Zhang Chengling had followed the others to the Puppet Manor in Shuzhong. He knew something of the sequence of events, and whispered to them. “That… Senior Ye… is not a ‘Young’ Hero. He’s really old, and said to be the master of Rong Xuan that had died thirty years ago.”

After that, he explained to them what he knew.

The other three stared back at him for a long time, after which Gu Xiang sighed. “By my own grandma… how long has he been alive? He’s like a tortoise!”

Witnessing her no longer speaking human language, Cao Weining quickly cut her off. “So, that’s to say that the most crucial object in the arsenal is actually… Elder Ye? He came down the mountain, heard about the Lapis Armor, and then went to inquire after the old truth?”

Gu Xiang tugged at him, pointing at the people below. “Hey, look. They’re starting to fight.”

The four moved their heads out from behind the boulder at the same time, carefully observing.

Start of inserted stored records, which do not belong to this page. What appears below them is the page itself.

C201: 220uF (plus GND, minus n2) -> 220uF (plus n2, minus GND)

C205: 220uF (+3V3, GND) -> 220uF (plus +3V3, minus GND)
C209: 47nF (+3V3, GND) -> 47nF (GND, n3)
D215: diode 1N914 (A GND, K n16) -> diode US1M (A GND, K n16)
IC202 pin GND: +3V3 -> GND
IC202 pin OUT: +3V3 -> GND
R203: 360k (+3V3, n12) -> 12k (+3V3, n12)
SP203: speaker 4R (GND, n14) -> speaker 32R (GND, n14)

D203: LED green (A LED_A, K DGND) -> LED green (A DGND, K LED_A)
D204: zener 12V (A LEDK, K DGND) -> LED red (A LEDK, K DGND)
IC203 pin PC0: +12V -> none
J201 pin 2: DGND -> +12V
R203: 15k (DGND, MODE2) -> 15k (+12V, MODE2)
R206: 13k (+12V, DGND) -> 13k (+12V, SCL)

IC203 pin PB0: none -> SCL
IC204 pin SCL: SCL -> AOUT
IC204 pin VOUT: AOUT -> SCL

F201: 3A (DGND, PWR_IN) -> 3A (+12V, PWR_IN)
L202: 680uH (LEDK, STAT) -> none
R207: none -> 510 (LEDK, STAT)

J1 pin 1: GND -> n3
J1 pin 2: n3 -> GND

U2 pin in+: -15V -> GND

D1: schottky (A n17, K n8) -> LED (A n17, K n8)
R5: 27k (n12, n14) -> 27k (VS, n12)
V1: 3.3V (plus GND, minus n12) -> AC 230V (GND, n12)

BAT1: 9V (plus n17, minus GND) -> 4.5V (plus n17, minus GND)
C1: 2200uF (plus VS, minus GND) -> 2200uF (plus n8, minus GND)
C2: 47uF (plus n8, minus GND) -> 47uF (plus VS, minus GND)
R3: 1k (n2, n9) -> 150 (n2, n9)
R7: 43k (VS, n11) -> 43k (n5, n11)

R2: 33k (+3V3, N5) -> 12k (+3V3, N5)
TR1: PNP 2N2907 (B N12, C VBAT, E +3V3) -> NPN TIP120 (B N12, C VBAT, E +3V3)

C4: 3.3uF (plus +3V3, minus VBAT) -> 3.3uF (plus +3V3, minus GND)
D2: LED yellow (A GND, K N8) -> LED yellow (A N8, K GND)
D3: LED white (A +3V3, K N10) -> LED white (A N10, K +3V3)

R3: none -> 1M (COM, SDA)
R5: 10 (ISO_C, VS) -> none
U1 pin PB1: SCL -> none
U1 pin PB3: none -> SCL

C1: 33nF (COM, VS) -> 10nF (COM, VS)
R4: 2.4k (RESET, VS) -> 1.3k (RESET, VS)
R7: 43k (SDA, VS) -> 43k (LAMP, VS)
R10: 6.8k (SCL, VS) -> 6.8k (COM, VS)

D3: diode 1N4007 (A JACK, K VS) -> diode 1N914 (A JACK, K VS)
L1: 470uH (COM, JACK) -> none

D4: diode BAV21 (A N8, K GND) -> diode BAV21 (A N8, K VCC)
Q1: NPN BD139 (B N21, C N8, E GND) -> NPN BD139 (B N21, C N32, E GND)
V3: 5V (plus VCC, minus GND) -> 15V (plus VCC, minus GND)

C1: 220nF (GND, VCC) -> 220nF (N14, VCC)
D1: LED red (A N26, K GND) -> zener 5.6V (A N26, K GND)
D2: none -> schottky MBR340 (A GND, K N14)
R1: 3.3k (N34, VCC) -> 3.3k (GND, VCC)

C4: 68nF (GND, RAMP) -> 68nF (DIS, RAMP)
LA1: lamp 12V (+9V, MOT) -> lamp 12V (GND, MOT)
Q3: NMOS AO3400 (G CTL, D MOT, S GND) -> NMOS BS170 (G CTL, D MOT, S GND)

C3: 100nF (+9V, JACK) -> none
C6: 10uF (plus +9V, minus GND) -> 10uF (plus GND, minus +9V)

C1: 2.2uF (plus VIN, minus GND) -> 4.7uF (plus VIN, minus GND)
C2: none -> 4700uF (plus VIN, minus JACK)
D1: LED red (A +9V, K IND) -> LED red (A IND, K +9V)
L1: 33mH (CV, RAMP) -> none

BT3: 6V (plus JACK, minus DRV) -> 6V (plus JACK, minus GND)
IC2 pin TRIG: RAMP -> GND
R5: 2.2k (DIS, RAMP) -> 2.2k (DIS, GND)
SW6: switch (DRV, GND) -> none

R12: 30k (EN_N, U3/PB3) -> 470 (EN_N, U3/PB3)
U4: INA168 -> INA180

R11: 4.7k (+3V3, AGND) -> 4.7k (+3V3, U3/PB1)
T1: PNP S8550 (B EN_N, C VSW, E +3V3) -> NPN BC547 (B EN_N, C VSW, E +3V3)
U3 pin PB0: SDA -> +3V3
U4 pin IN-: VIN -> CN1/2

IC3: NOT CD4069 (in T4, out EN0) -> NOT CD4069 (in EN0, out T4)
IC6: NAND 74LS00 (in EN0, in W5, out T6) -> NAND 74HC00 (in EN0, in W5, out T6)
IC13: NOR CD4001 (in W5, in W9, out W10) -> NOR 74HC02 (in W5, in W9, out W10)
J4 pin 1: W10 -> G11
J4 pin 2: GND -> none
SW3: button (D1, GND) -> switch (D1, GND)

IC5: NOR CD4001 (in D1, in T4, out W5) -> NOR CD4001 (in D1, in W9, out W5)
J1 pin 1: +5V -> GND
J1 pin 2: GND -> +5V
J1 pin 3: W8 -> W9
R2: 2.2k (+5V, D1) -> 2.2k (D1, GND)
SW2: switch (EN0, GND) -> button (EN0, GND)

This squad of righteous martial artists all individually harbored their own ulterior motives to begin with; so, of course, there was also a subset incorporated within them that was particularly stupid. They had legitimately been duped by Zhao Jing, resolving to behead evil Ghosts for the sake of the common folk. Ye Baiyi’s words had been a rock smashing down, sending off a thousand waves.

Some people whispered in suspicion, while even more were instigated by those who wanted them to be. Ye Baiyi’s search for a beating roused the mob into rebuking him in a rage. “From how I see it, that guy’s a problem,” one said. “He had been sought out by Gao Chong, and was always following him in Dongting. He has to be his crony!”

Ye Baiyi had always been a gentleman that acted, not spoke. Hearing this, he pulled out a horse whip, and the one in question got a clear view of it coming towards his face, yet still wasn’t able to dodge. He got roughly whipped flying, which left a blood-red mark on his face —a symmetrical one.

Zhao Jing issued a signal with his eyes. Several people pounced at Ye Baiyi at once, and the crowd could barely see how he was moving; the several flew out to encircle him, but in the blink of an eye, each of them were sent rolling back out with missing arms or shortened legs. Meanwhile, the horse-riding Ye Baiyi seemed to have not moved a bit, still steadily holding the tiny jar in one hand and the horse whip in the other.

The man’s martial arts were horrifically high-tier. Zhao Jing’s eye twitched. “Let’s all calm down, first,” someone else was heard to say. “The Ancient Monk has been someone of virtue for a long time, so his descendant certainly can’t be worse. Regardless of whatever happened with Gao Chong, the Writ is infallible.”

Cao Weining’s eyes widened when he heard that voice — the speaker was his shifu, Mo Huaiyang. He couldn’t help but get nervous, one hand clenching into a fist as he sweat. He simply listened to the man use an amiable tone towards Ye Baiyi.

“Hero Ye, what you say must have foundation. You cannot blurt words out at random. We’d be happy to believe you, so I ask that you be blunt and let everyone to know: is the Armor actually in someone’s hands, and are we being used?”

Gu Xiang surveyed with a cool eye, noticing that at this moment, the group had already vaguely split into two factions. Mo Huaiyang had kept silent the whole journey, very subdued, yet had been able get power equal to Zhao Jing’s at some unknown point in time.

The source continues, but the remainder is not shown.